Honestly, it’s really starting to look like a recycled science fiction TV show.

Yesterday there was the mirror universe episode, the one where everybody has a Fu Manchu mustache and is the reverse copy of themselves. You know, the one where the sissy liberal gave the orders to zap the terrorists inside the boarders of an allied country and the conservatives rail about the civil rights of Americans and fair trials.

The day before it was the time travel episode, the one where they go back to Earth in the 1960’s and there are missiles in Cuba – and, of course, it all turns out to be an alien plot.

The week before that it was the bizarro world episode where nothing makes sense – like a rich guy demanding to be taxed more and the greedy politicians demanding to see his tax returns because they think he should give them less money. Meanwhile, banks that were bailed out by taxpayers after cutting  30,000 jobs imposed new fees on the same people in kind of a crucifixion and lions bit of irony, charging them to use their own money while giving the rich a free pass along with the same assholes who caused this mess in the first place.  The only thing missing was a large rabbit and the Black Knight.

There was the episode where the smarmy bastard with good hair raises an army of shambling Yahoos with protruding brows in order to overthrow the government, or in this case the Department of Education. My favorite part was the impassioned comment by the Yahoo King where he explained why the masses don’t need no education, “i keep reading ‘republicans don't want education’ i dont think they are the ones who need it, some of you dems do. read this piece and then look at our education levels compaired to the rest of the world. we spend more per child than most and we are producing dummer than most. does this make sence to you, it does not to me. [sic]”  It didn’t make sence to me either, they must have let Shatner direct again.

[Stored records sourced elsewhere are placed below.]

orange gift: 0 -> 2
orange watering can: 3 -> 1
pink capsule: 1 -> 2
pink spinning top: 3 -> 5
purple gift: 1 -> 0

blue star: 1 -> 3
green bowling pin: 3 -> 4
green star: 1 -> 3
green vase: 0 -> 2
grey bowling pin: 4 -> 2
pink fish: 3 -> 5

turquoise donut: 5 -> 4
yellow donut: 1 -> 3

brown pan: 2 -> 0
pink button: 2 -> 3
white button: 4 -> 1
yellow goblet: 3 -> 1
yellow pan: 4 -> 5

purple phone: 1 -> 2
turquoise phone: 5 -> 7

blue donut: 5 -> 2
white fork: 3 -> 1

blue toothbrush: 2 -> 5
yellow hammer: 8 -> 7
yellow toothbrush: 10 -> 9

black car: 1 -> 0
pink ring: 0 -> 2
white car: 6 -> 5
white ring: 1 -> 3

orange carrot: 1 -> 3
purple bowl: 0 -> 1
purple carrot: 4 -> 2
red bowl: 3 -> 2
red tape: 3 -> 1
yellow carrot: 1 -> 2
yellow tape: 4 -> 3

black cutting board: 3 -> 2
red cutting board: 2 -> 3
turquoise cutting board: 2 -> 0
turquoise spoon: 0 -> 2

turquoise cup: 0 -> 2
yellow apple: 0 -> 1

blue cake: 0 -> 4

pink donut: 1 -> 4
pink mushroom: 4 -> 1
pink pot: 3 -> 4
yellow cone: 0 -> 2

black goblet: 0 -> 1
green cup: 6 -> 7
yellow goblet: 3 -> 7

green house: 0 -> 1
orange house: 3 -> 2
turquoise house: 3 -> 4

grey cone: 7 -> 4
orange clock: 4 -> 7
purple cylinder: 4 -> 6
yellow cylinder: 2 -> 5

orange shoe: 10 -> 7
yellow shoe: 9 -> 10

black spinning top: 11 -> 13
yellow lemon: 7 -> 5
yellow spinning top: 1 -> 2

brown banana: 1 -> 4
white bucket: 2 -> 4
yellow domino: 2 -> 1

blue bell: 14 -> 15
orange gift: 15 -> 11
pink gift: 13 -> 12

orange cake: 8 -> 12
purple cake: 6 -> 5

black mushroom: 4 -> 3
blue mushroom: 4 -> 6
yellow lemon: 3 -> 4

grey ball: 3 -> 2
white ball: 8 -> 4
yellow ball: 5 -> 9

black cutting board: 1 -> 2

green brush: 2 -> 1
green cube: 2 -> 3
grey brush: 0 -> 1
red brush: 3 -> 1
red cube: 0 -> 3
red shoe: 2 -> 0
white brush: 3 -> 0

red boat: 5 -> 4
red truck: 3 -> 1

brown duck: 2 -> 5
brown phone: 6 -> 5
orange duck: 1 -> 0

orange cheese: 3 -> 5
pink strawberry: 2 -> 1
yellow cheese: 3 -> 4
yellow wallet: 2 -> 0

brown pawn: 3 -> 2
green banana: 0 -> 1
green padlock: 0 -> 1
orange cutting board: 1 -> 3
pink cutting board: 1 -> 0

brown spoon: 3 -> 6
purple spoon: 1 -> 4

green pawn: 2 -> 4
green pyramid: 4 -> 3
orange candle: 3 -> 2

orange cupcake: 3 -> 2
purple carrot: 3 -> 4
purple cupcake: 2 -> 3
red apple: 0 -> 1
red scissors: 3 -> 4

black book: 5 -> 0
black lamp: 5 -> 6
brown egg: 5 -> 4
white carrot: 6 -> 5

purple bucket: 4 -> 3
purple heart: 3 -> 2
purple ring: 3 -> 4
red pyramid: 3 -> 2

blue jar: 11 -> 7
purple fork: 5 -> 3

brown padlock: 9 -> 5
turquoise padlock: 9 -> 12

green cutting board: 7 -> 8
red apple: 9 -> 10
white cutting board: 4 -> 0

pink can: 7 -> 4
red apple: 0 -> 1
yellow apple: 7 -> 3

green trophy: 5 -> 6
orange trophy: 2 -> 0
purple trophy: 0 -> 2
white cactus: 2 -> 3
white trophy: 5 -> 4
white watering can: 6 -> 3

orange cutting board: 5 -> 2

Of course, it wouldn’t be Star Trek if there wasn’t one of those weird sexual mores episodes – you know, the one where they beam down to planet Santorum  and the entire army is supposed to be celibate, then Riker causes an interstellar incident by boning some nubile Lieutenant.

 

You know, I’d be willing to suspend my disbelief, I really would, if the cast was at least likeable.  Or if they at least advanced the story. But, seriously, the same damned clichéd crap week after week, a disagreeable cast of b-string actors, and a ten percent accomplishment rate?

If this was Star Trek, these childish idiots would have been dumped unceremoniously out the airlock and left on the planet of ravenous flesh eating space zombies long, long ago.

Of course, if it was left up to me, I’d beam a whole bunch of tribbles right into their …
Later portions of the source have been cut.